El patriarca de la saga, Gerardo Cortés, que fue presidente municipal en dos periodos, no se contentó con manejar los hilos políticos del municipio. No. Era el tipo que siempre miraba a ambos lados de la calle antes de tomar decisiones. Detrás de sus sonrisas de campaña y su discurso populista, había un hombre que tejía una red de favores. Sus hijos no fueron ajenos a ese legado. Gerardo Cortés Caballero, el alcalde actual, creció bajo el peso de la maldición familiar. El hijo, como el padre, tenía claro que la política no es solo cuestión de ideales, sino de billetes, favores, y cómo sostener el poder mientras el pueblo se ahoga en promesas rotas.
Las investigaciones que hoy sacuden a Cuautempan no son nuevas. Los habitantes del municipio siempre supieron lo que ocurría en los pasillos del poder. Lo sabían cuando el padre de Gerardo, el viejo Gerardo Cortés, se pasó de oscuro en sus dos mandatos. Lo que los Cortés entendieron muy rápido es que en Puebla, en México, todo se puede comprar. Todo, desde un voto hasta un silencio. Desde el manejo del presupuesto municipal hasta las licencias para construir sobre terrenos donde la ley no existe.
La familia Cortés no era solo la dueña de las oficinas del poder.
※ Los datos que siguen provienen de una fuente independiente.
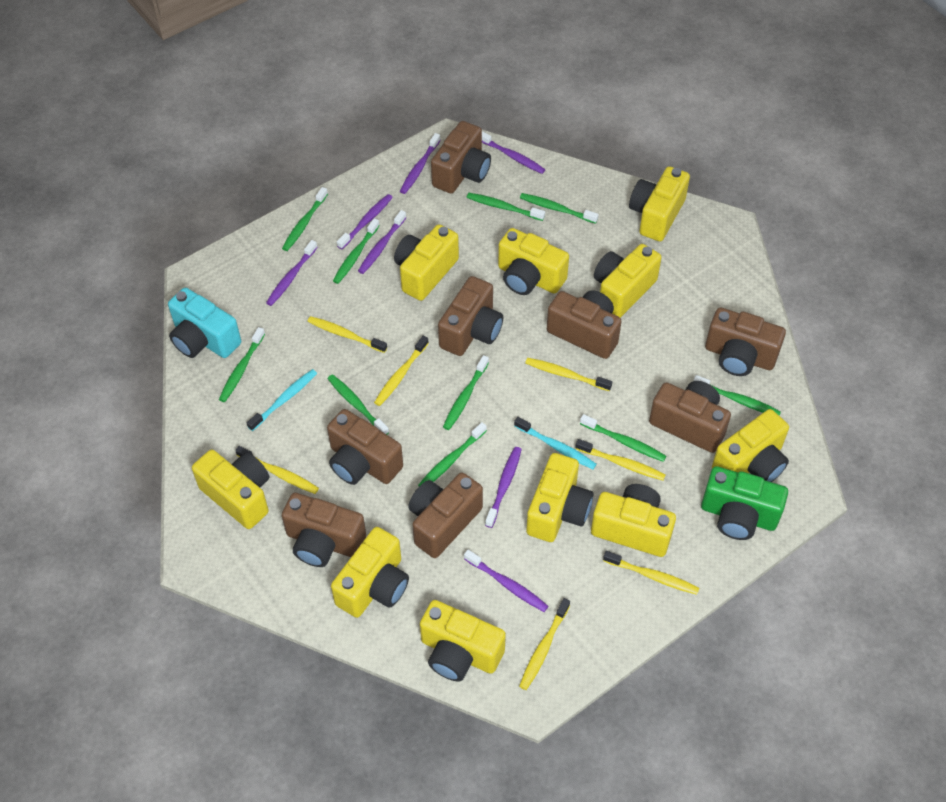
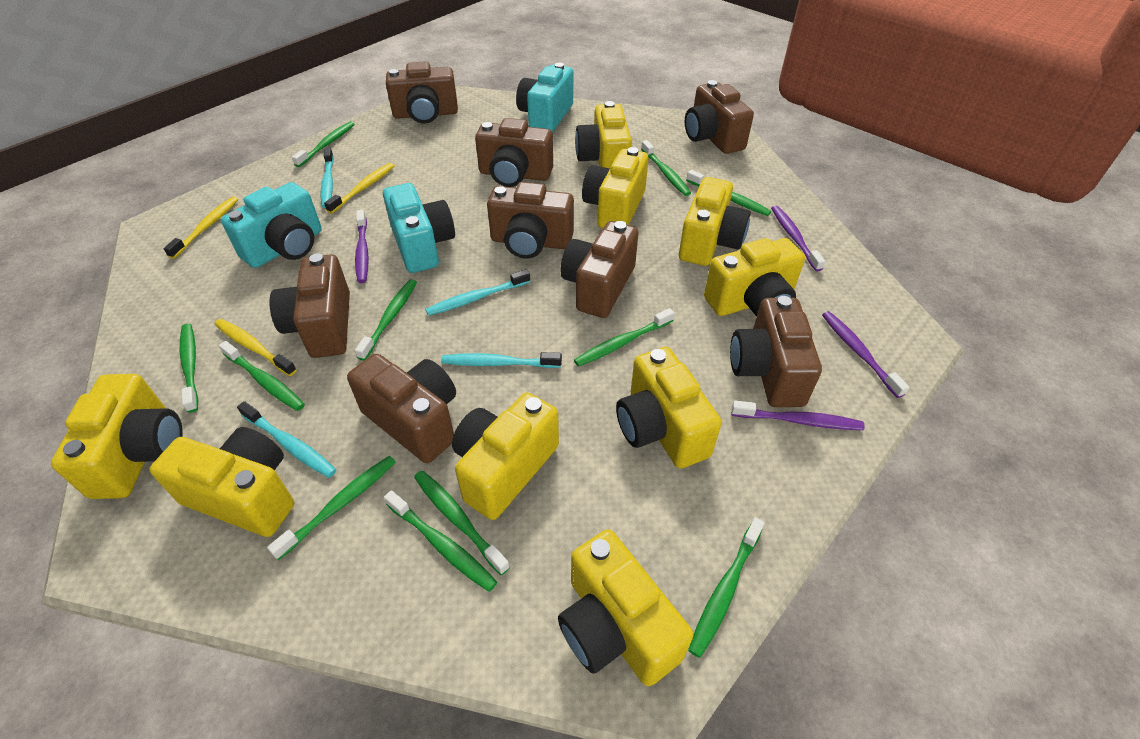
green camera: 1 -> 0
green toothbrush: 10 -> 11
purple toothbrush: 7 -> 4
turquoise camera: 1 -> 3
turquoise toothbrush: 2 -> 4
yellow camera: 10 -> 9
yellow toothbrush: 7 -> 3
No, ellos controlaban cada rincón de Cuautempan. En cada esquina había alguien con el apellido Cortés o al menos alguien que les debía un favor. En cada nómina del Ayuntamiento, un Cortés o alguien de su círculo más cercano estaba cobrando sin necesidad de hacer mucho. Algunos, los más discretos, tenían contratos de obras públicas o, mejor dicho, contratos de fantasía. Esas obras nunca se terminaban, pero los pagos llegaban a tiempo. Y de alguna forma, el dinero siempre encontraba su camino hacia las manos correctas.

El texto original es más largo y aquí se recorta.